Selon les victimes, le réseau procède à une escroquerie lors des premiers petits investissements, puis effectue un « remboursement des premières pertes » pour confirmer la confiance de la victime. Après ce remboursement, les victimes sont incitées à effectuer des investissements supplémentaires, notamment en contractant des prêts ou en vendant leurs actifs.

FLUX D'ARGENT ET FRAUDES AUX IBAN

Alors que les reçus fournis ont été examinés, il a été noté que des numéros IBAN différents sont utilisés pour chaque transfert, que l'argent est réparti sur des comptes écrans et que le suivi juridique est rendu difficile par la limitation des motifs de virement sur les reçus. Il est allégué que les victimes subissent des pressions pour n'inscrire que leurs nom et prénom sur les reçus, ou pour laisser le champ vide.

Les enquêtes suggèrent que le nombre élevé d'utilisateurs « en ligne » sur Telegram est gonflé par des bots, et que la communication est principalement menée via des lignes chypriotes et WhatsApp, ce qui permet aux véritables organisateurs de brouiller les pistes.

Le profil des victimes se composerait généralement de personnes éduquées et disposant d'économies, les victimes étant majoritairement des militaires, des policiers, des médecins, des ingénieurs, des architectes et des fonctionnaires. Par ailleurs, il est avancé que les fausses identités d'« experts » sont incarnées par des personnes maîtrisant la terminologie financière, prétendant à une expérience internationale et dotées d'une grande force de persuasion.

ÉTAPE FINALE : FRAIS SUPPLÉMENTAIRES ET CHANTAGE POUR RETIRER LES PROFITS

Si la victime souhaite retirer ses profits, des pertes soudaines et apparemment importantes sont affichées sur les comptes ; par la suite, un paiement supplémentaire est exigé sous prétexte que « le compte est assuré », et ceux qui refusent de payer se voient bloquer tout retrait. De plus, les victimes seraient intimidées par des termes tels que « contrôle du MASAK » (Conseil d'enquête sur les crimes financiers) ou « reflet sur e-Devlet ».

Il a été rapporté qu'un grand nombre de plaintes ont été enregistrées sur des plateformes comme Şikâyetvar, que les victimes ont entamé des procédures judiciaires et que certains dossiers ont été transmis aux parquets.
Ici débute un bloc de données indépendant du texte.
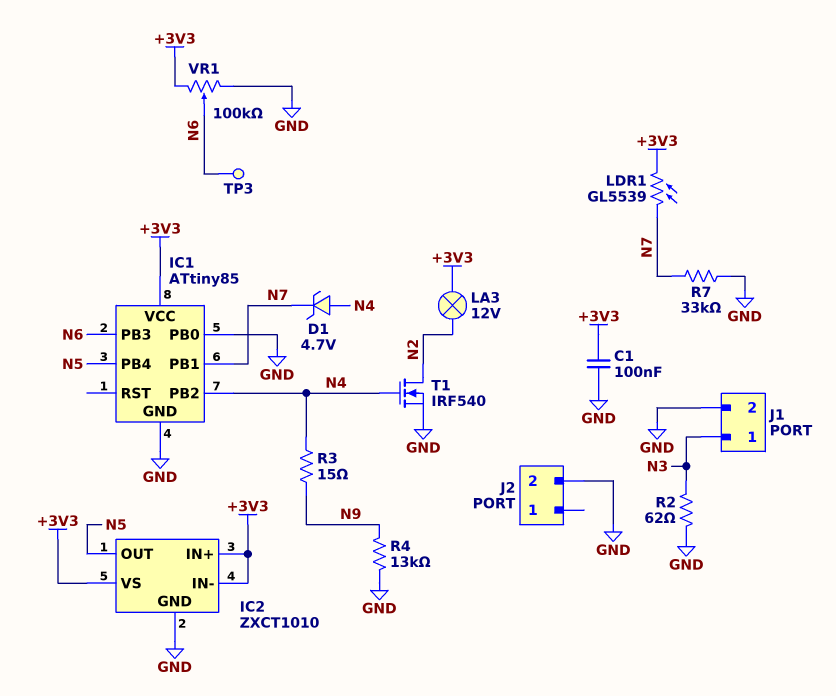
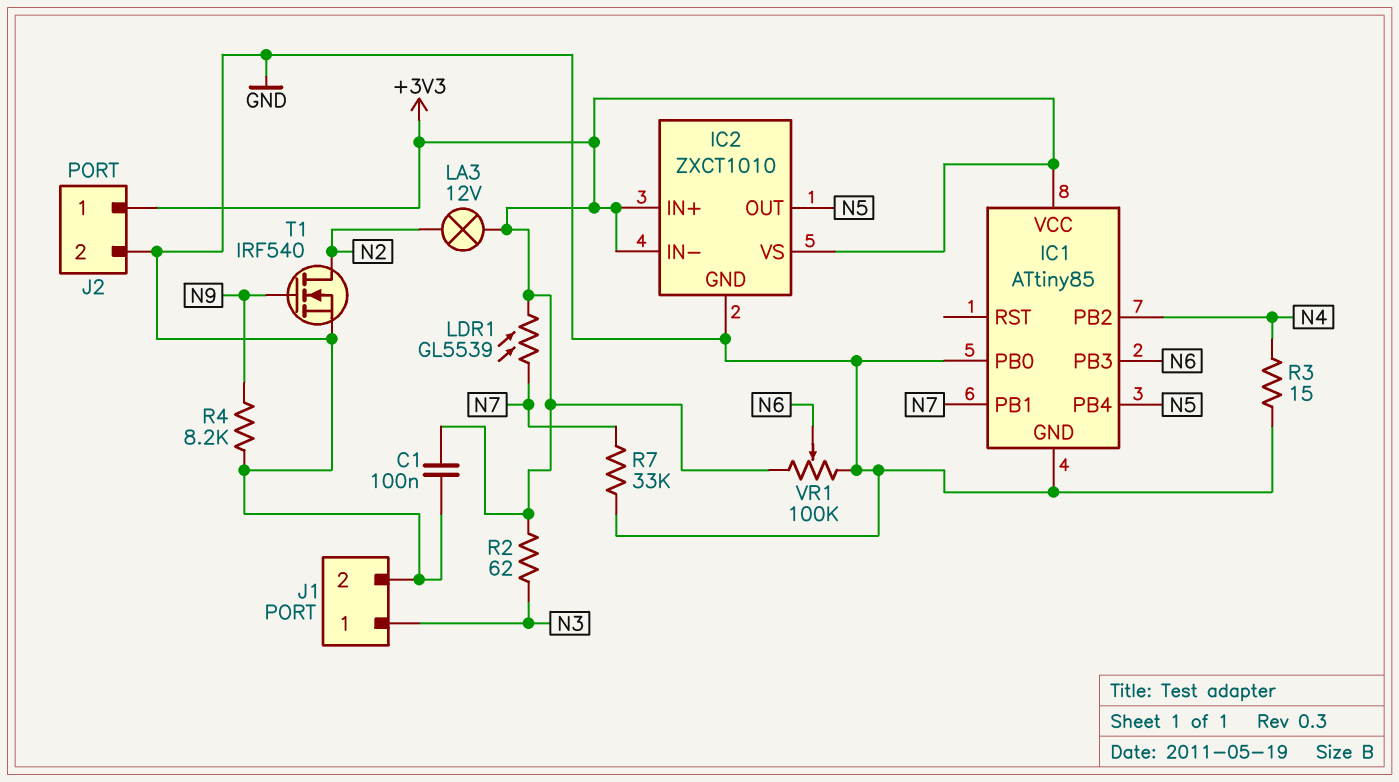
D1: zener 4.7V (A N4, K N7) -> none
J2 pin 1: none -> +3V3
R2: 62 (GND, N3) -> 62 (+3V3, N3)
R3: 15 (N4, N9) -> 15 (GND, N4)
R4: 13k (GND, N9) -> 8.2k (GND, N9)
T1: NMOS IRF540 (G N4, D N2, S GND) -> NMOS IRF540 (G N9, D N2, S GND)
TP3: test point (N6) -> none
Les reçus, correspondances et captures d'écran fournis par les victimes constituent la base de l'enquête sur ces allégations.

LE SUIVI PAR LES AUTORITÉS RENDU DIFFICILE

Les allégations soulignent que les enquêtes sont complexifiées et la collecte de preuves rendue difficile par des éléments tels que les sommes réparties sur des comptes éphémères appartenant à des sociétés écrans, l'utilisation de lignes étrangères et le recours à des comptes bots.

Les représentants des victimes recommandent d'être particulièrement vigilants face aux invitations à investir provenant des réseaux sociaux, de veiller à ce que les motifs des virements soient complets et transparents, de ne pas cliquer sur des liens suspects et de ne pas effectuer de transfert d'argent sans avoir vérifié la licence officielle de l'entreprise.